May 14, 2010

Educating Alex - the Future

 
This is the final entry in my Educating Alex series. I do not believe that educating Alex will ever cease, she will learn and grow for her entire lifetime, just like everyone else.
 
Alex will be eligible for a transition program provided by the public school district after high school graduation and until she is 21. I do not think the program that exists today is suitable for Alex. I am working to change this; I do not know if I will successful in the next two years.

Alex may go to college. There are more and more programs for disabled students, and especially down syndrome. If Alex wants to go away (which currently she does) I will do my best to find the right place for her. However this does not fulfill all the future needs of Alex. She will need a place to live and a career that is fulfilling and appropriate for her. I am very confident in her skills and her intelligence, but I also want her to feel included. I want her to be a part of a community of acceptance and support.
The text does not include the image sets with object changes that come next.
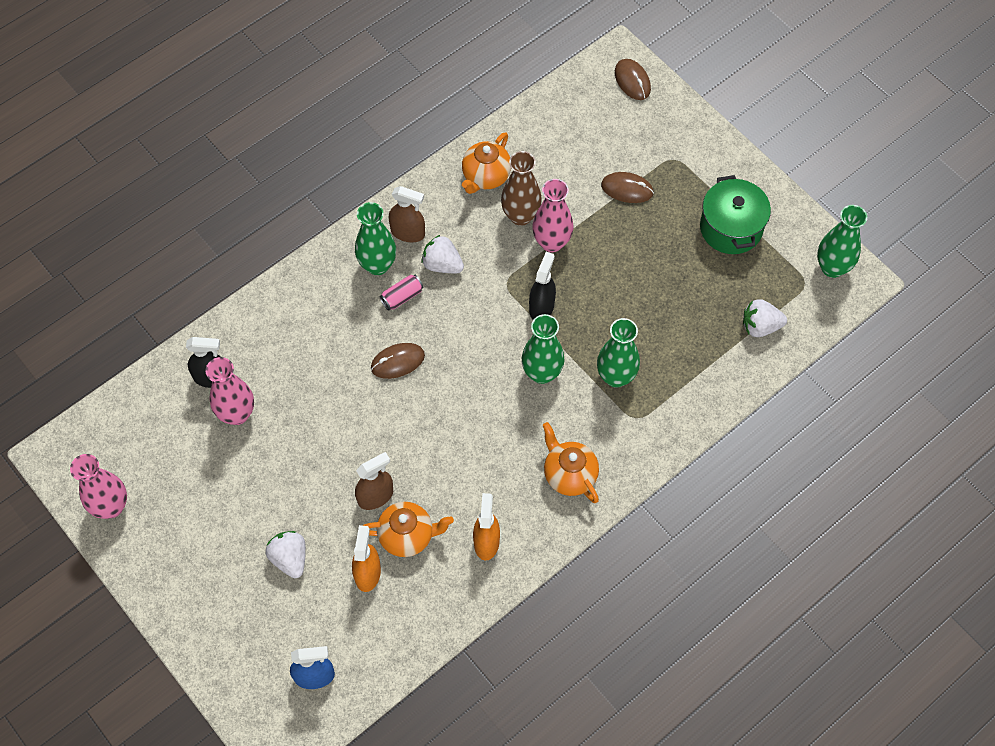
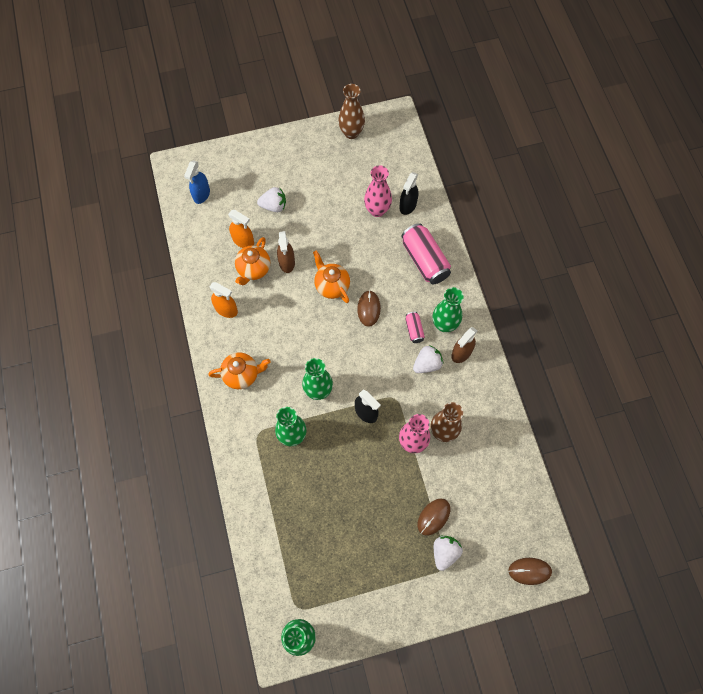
camera: 115 degrees right, 5 degrees up
(111, 506) = (351, 133): pink vase -> brown vase
(292, 323) = (424, 260): none -> pink can
(486, 177) = (485, 422): orange teapot -> orange teapot (331, 286)
(731, 228) = (367, 577): green pot -> none
(760, 326) = (280, 554): white strawberry -> white strawberry (445, 552)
To that end, I wrote the following in February. I have gotten a group of like minded individuals together and we going to create a place for Alex and her peers, a haven and heaven for her. I feel energized and optimistic. Everyone should have a bright and promising future, and if we need to make it happen we will.

The Journey to WindWalkers Ranch

In July I will conclude my year long journal of Alex’s life, The Ordinary Life of an Extraordinary Girl. Writing has helped me realize what an incredible honor it is to raise a child with disabilities. But it has also helped me refine and realize my dreams of a future for Alex. She will not leave our home at 18 and go to college like her brother and sister. Her future will be different and we will need to help create it.
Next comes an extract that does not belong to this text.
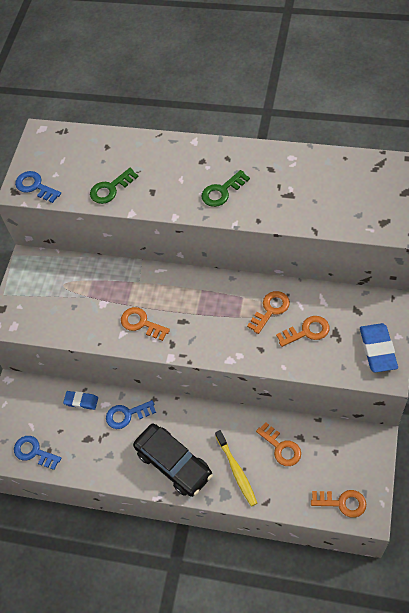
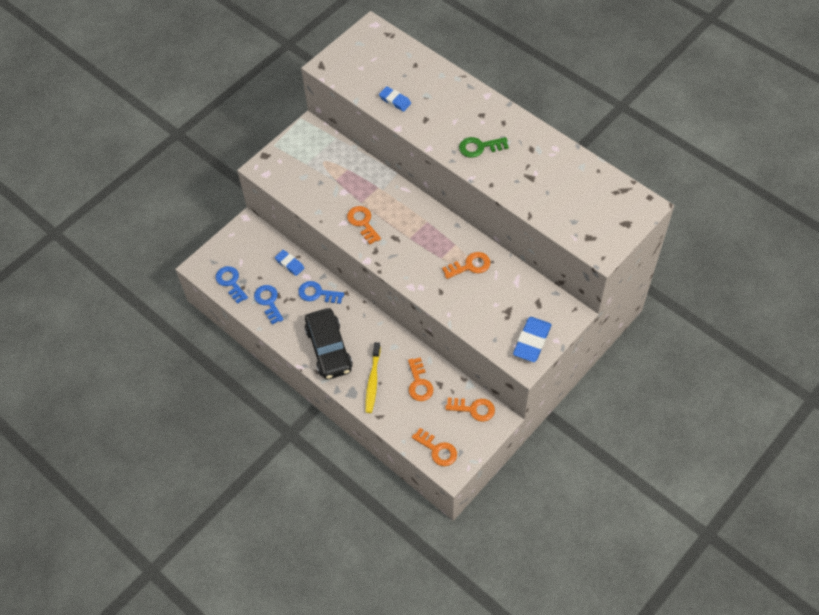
camera: 25 degrees right, 0 degrees up
(35, 186) = (339, 69): blue key -> blue key (268, 302)
(110, 189) = (395, 101): green key -> blue eraser
(307, 331) = (486, 297): orange key -> orange key (474, 409)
We dream of a life for Alex where she is independent, but that may or may not exist in the way I imagine. I envision a place where Alex is safe and protected from danger. I hope for a place where Alex is surrounded by friends and people that care about her success. Whether this is in a rural or urban environment is not important to me. It is important that Alex can work, be responsible for herself and feel fulfilled.

Recently, Molly, the Executive Director of WindWalkers, the therapeutic riding center where Alex rides shared a dream with me. She dreams that we have enough money to buy some land, to start our own WindWalkers Ranch. This ranch will be a place where disabled children come to ride and feel safe. I love this dream.
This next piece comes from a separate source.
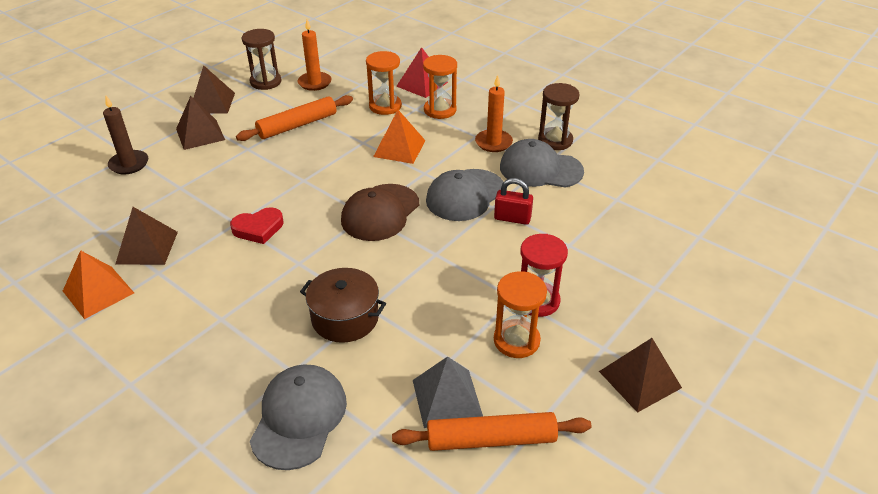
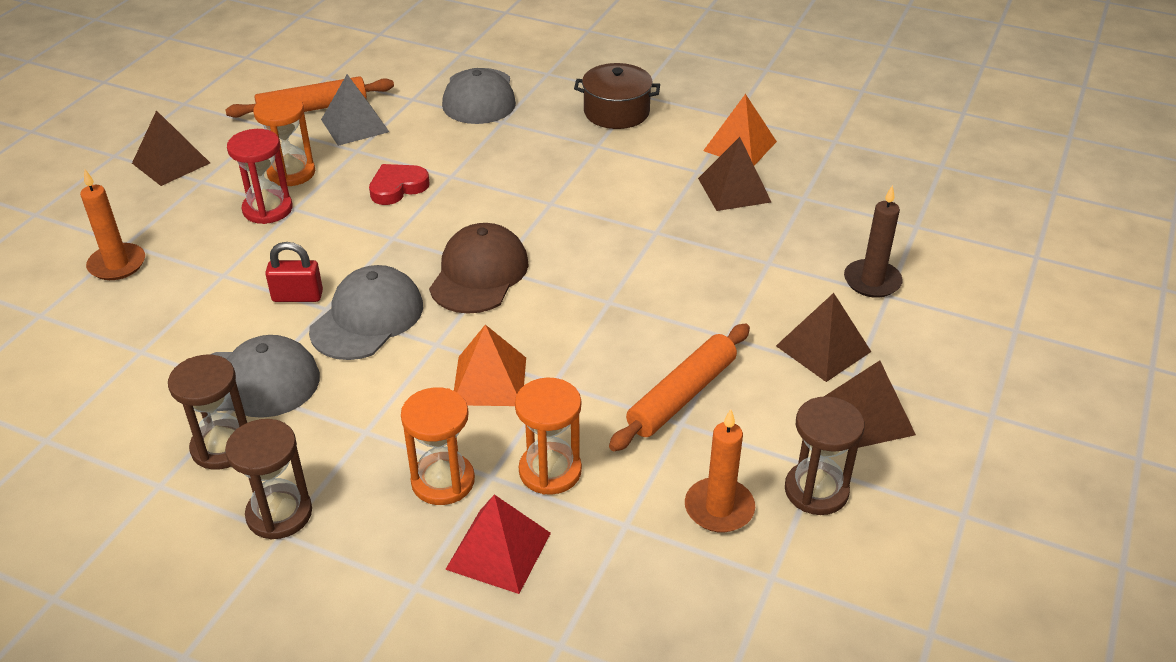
camera: 165 degrees right, 0 degrees up
(258, 228) = (623, 230): red heart -> red heart (397, 187)
(345, 318) = (472, 164): brown pot -> brown pot (616, 112)
(493, 142) = (333, 422): orange candle -> orange candle (117, 264)
(523, 110) = (279, 514): none -> brown hourglass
In my vision we take this model of WindWalkers, and we incorporate living and life skills. What if we could buy some land, build residential units, invite disabled adults to live there, and build this around therapeutic riding. We would also be providing a home for people likes Alex. People that can be fulfilled by working on the ranch, or even working in the local towns, but have a safe place to live.

To be clear, I have a dream that Alex lives on WindWalkers Ranch and we use all the resources and talented people of WindWalkers to start this huge project. I do not know whether this can ever come to pass, but with enough hard work and dreaming I believe we have a chance.

Thus I begin this journey.

One more thing....donations happily accepted!

1 comment:

  1. This is Joyce. An awesome dream!! I have come to realize it is only because of the wishes of parents for there to be greater and more appropriate opportunties, that change happens. Good luck.